In [1]:
import pandas as pd
import numpy as np
from datetime import date

# 1. パラメータ設定
N_COMPANIES = 100
START_DATE = date(2021, 1, 1)
END_DATE = date(2025, 10, 1) # 2025年10月までを含めるため、10月1日を設定

# 2. company_idとdateの組み合わせリストを作成
company_ids = [f"{i:07d}" for i in range(1000001, 1000001 + N_COMPANIES)]
# 2021年1月から2025年10月までの月次期間を生成 (58ヶ月)
date_range = pd.date_range(start=START_DATE, end=END_DATE, freq='MS')
dates = [d.strftime('%Y%m') for d in date_range]

# 組み合わせテーブルの作成 (5800行)
df_list = []
for company_id in company_ids:
    df_temp = pd.DataFrame({'company_id': company_id, 'date': dates})
    df_list.append(df_temp)

df_dummy = pd.concat(df_list, ignore_index=True)
N_ROWS = len(df_dummy)

# 3. 各企業にベース残高を設定 (データのばらつきを確保)
np.random.seed(42) # 再現性のためのシード固定
base_balances = np.random.randint(1_000_000, 10_000_000, N_COMPANIES)
base_balance_map = dict(zip(company_ids, base_balances))
df_dummy['base_balance'] = df_dummy['company_id'].map(base_balance_map)

# 4. 当月の残高データ（End of month account balance）を生成
monthly_fluctuation = np.random.uniform(0.7, 1.3, N_ROWS)
df_dummy['End of month account balance'] = (df_dummy['base_balance'] * monthly_fluctuation).astype(int)

# 5. その他の残高データ（当月）を生成
# Monthly average account balance: 期末残高の +/- 5% 程度の範囲
fluct_avg = np.random.uniform(0.95, 1.05, N_ROWS)
df_dummy['Monthly average account balance'] = (df_dummy['End of month account balance'] * fluct_avg).astype(int)

# Monthly minimum balance: 期末残高の 50% から 90% の範囲
fluct_min = np.random.uniform(0.5, 0.9, N_ROWS)
df_dummy['Monthly minimum balance'] = (df_dummy['End of month account balance'] * fluct_min).astype(int)

# Maximum monthly balance: 期末残高の 110% から 300% の範囲
fluct_max = np.random.uniform(1.1, 3.0, N_ROWS)
df_dummy['Maximum monthly balance'] = (df_dummy['End of month account balance'] * fluct_max).astype(int)
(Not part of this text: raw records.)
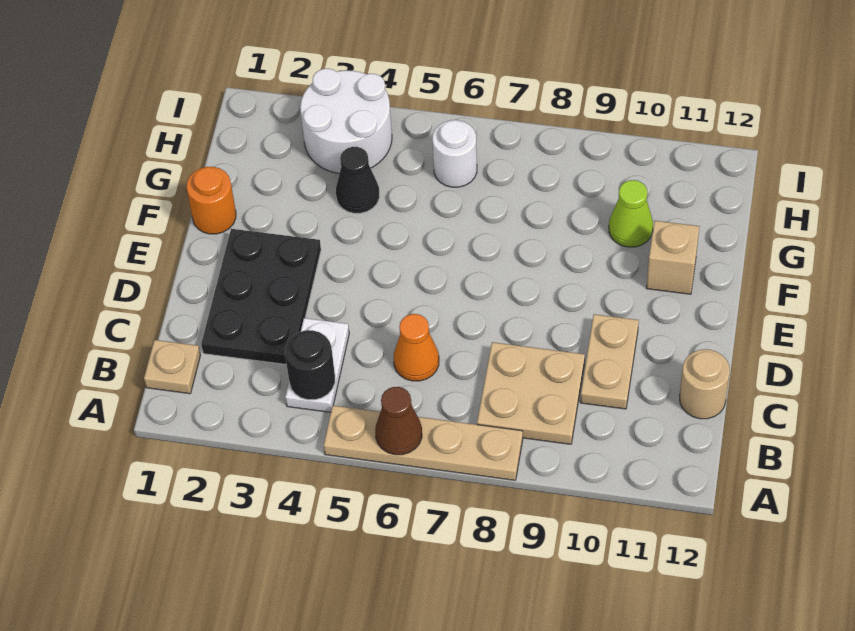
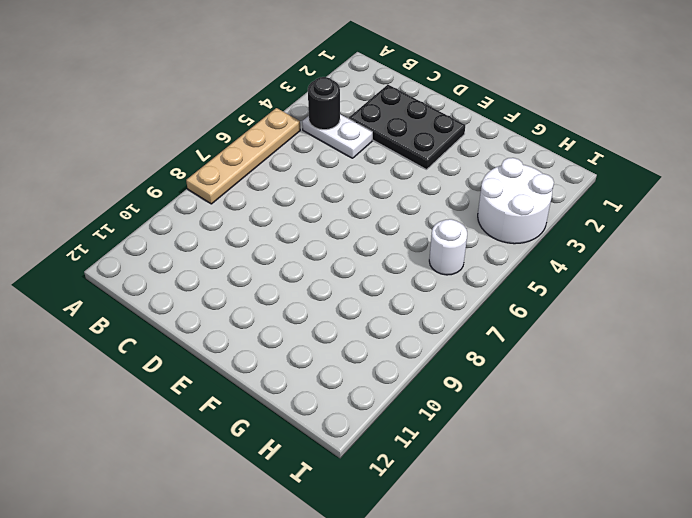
none -> tan plate B1 level 1
none -> tan plate B8:C9 level 1
none -> orange cone C6 level 1

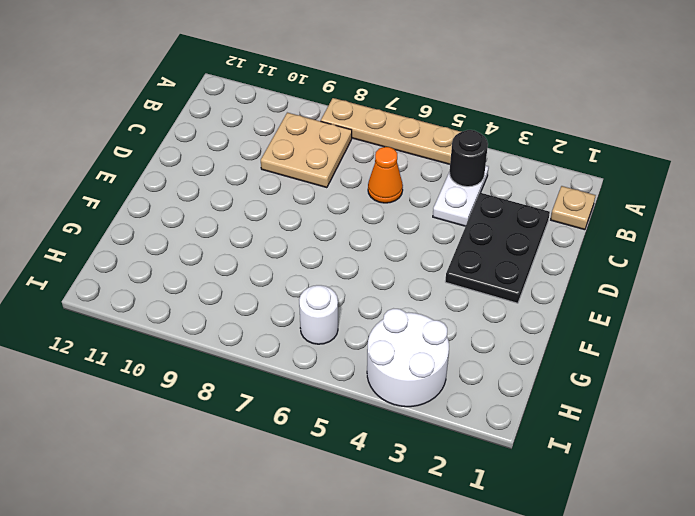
none -> tan plate C10:D10 level 1
none -> tan round brick C12 level 1
none -> orange round brick F1 level 1

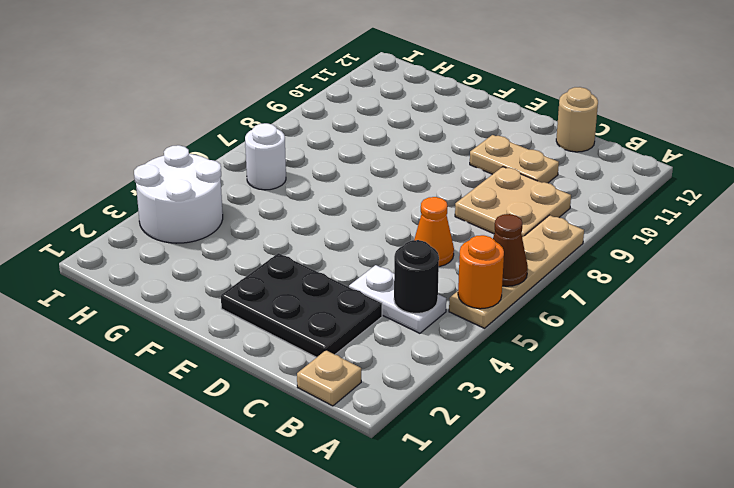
orange round brick A5 level 2 -> orange round brick F1 level 1
none -> tan brick F11 level 1
none -> black cone G4 level 1
none -> lime cone G10 level 1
# 6. 前月の残高データを生成 (当月のデータから +/- 10%程度の変動)
def generate_last_month_data(current_data):
    fluct = np.random.uniform(0.9, 1.1, N_ROWS)
    return (current_data * fluct).astype(int)

df_dummy["Account balance at the end of last month"] = generate_last_month_data(df_dummy['End of month account balance'])
df_dummy["Last month's average account balance"] = generate_last_month_data(df_dummy['Monthly average account balance'])
df_dummy["Last month's minimum balance"] = generate_last_month_data(df_dummy['Monthly minimum balance'])
df_dummy["Last month's maximum balance"] = generate_last_month_data(df_dummy['Maximum monthly balance'])


# 7. 最終的なカラムの選択
columns = [
    "company_id",
    "date",
    "End of month account balance",
    "Monthly average account balance",
    "Monthly minimum balance",
    "Maximum monthly balance",
    "Account balance at the end of last month",
    "Last month's average account balance",
    "Last month's minimum balance",
    "Last month's maximum balance"
]
df_dummy = df_dummy[columns]

# 8. CSVファイルとして出力
output_file = "ai_score_dummy_data_full.csv"
df_dummy.to_csv(output_file, index=False)

# 9. 結果確認 (全行出力は行数が多すぎるため省略し、最初の10行を確認)
print(df_dummy.head(10).to_markdown(index=False))

print(f"総行数: {len(df_dummy)}")
print(f"ダミーデータが '{output_file}' として作成されました。")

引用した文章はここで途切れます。